Overview[edit | edit source]

This section of the lesson deals with how concept classification is learned. A learner proceeds through four phases when learning concept classification:

  • Prototype formation
  • Discrimination
  • Generalization
  • Algorithm development

First, though, let's consider the importance of prior knowledge for learning concept classification.

Prior knowledge[edit | edit source]

Robert Gagné (1985) has shown that the skill of applying a concept always has some "prerequisite" skills, skills which must be mastered before it is possible to learn any given classification skill. Those prerequisites are the critical (and sometimes variable) characteristics, which are concepts in their own right. This is a principle of learning which has important implications for the instructional strategies that will be helpful for teaching concept classification.

Prototype formation[edit | edit source]

Consider for a moment your knowledge of concepts. When someone says "dog" to you, what goes on in your mind? Think about it for a minute...

You probably form an image of a dog in your mind, right? What is that dog like? What color is it? It doesn't really have any color, does it? How big is it? About average height for a dog, right? Unless you have a beloved dog of your own, your image is not of one specific dog. Rather it is of a prototype (which literally means pattern or model). It concentrates on the characteristics common to all dogs and tends to ignore the characteristics which vary across dogs, such as color and size and length of hair. Robert Tennyson has shown that prototype formation is probably the first phase of learning to apply a concept. This is our first principle of learning for concept classification.

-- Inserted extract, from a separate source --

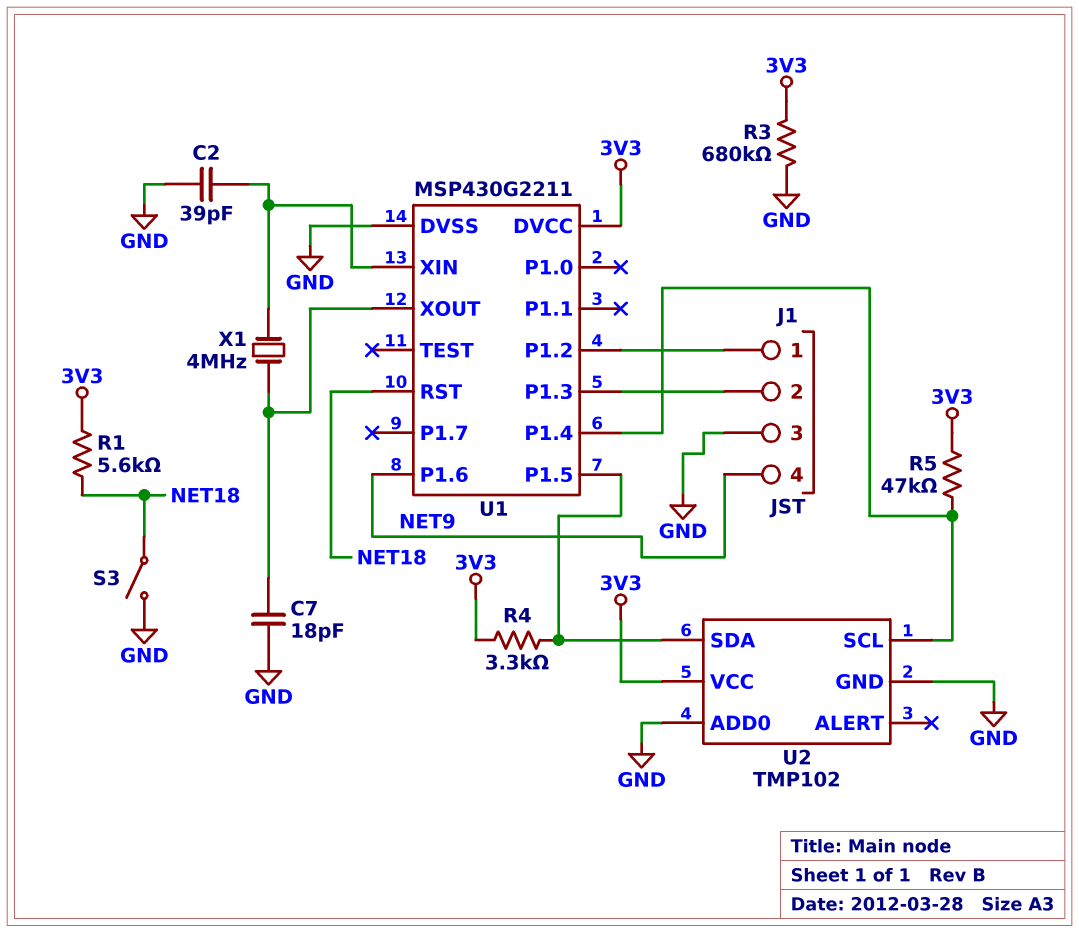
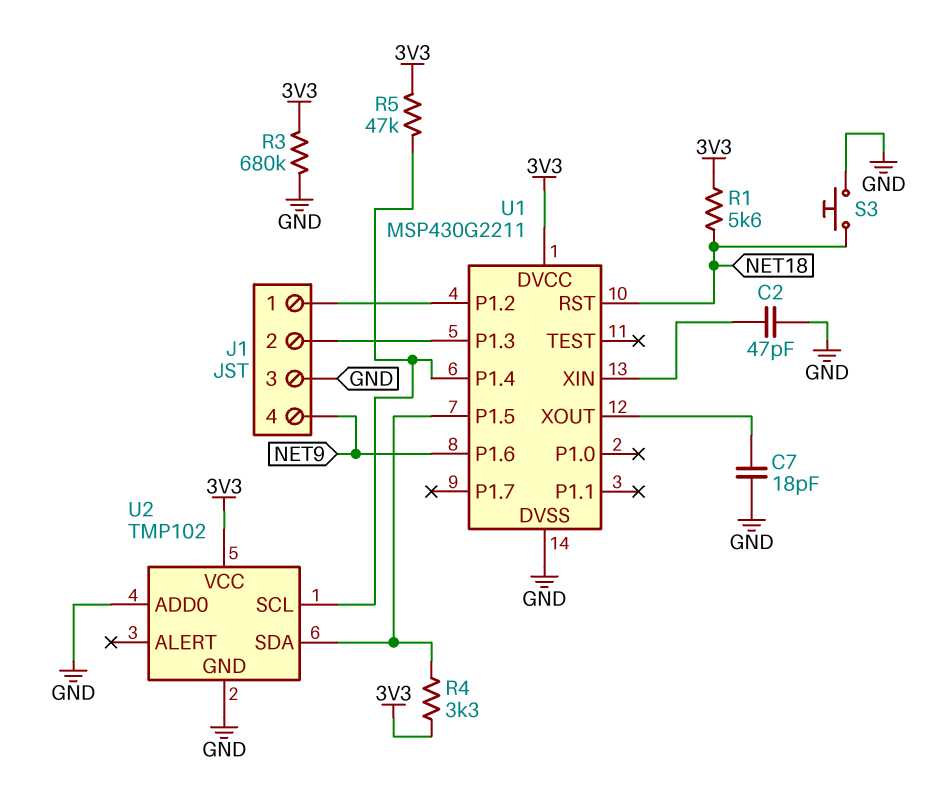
C2: 39pF (GND, U1/XIN) -> 47pF (GND, U1/XIN)
S3: switch (GND, NET18) -> button (GND, NET18)
X1: 4MHz (U1/XIN, U1/XOUT) -> none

Once a prototype has been formed, we must learn how dogs vary: that they can be different sizes, colors, shapes, and so on. So, we must learn to generalize beyond the prototype. But the other side of that coin, according to Sue Markle and Phil Tiemann, is learning ways that dogs cannot vary. So we must learn to discriminate them from nondogs.

Discrimination[edit | edit source]

All dogs have certain characteristics in common, such as being mammals, having a certain type of teeth, a certain type of diet, a certain range of body shapes, and so on. These are called common characteristics. Some of them are easily visible (e.g. body shape) and some of them are not (e.g. diet). Hence, some common characteristics are useful for classifying an animal as being a dog or not, and others aren't. The ones which are useful are called critical characteristics. They are what you need to learn to discriminate dogs from nondogs. This is our second principle of learning for concept classification.

Generalization[edit | edit source]

Dogs also have certain characteristics which vary from one dog to another, such as their color, size, and so on. These are called variable characteristics. They are what you need to learn to generalize across all kinds of dogs. This is a third principle of learning for concept classification. Generalization across variable characteristics and discrimination on the basis of critical characteristics are very important aspects of learning to apply concepts. But it is helpful to keep in mind that variable characteristics can have different degrees of variability. Some can be common to almost all of the members of the concept class, while others can be very rare in any of them. The ones that are common to most can sometimes be very useful for classifying. Almost any concept can be broken down into kinds (called "subordinate concepts"), and each of those kinds represents what Joseph Scandura calls a different "equivalence class." The different equivalence classes are sometimes called "dimensions of divergence."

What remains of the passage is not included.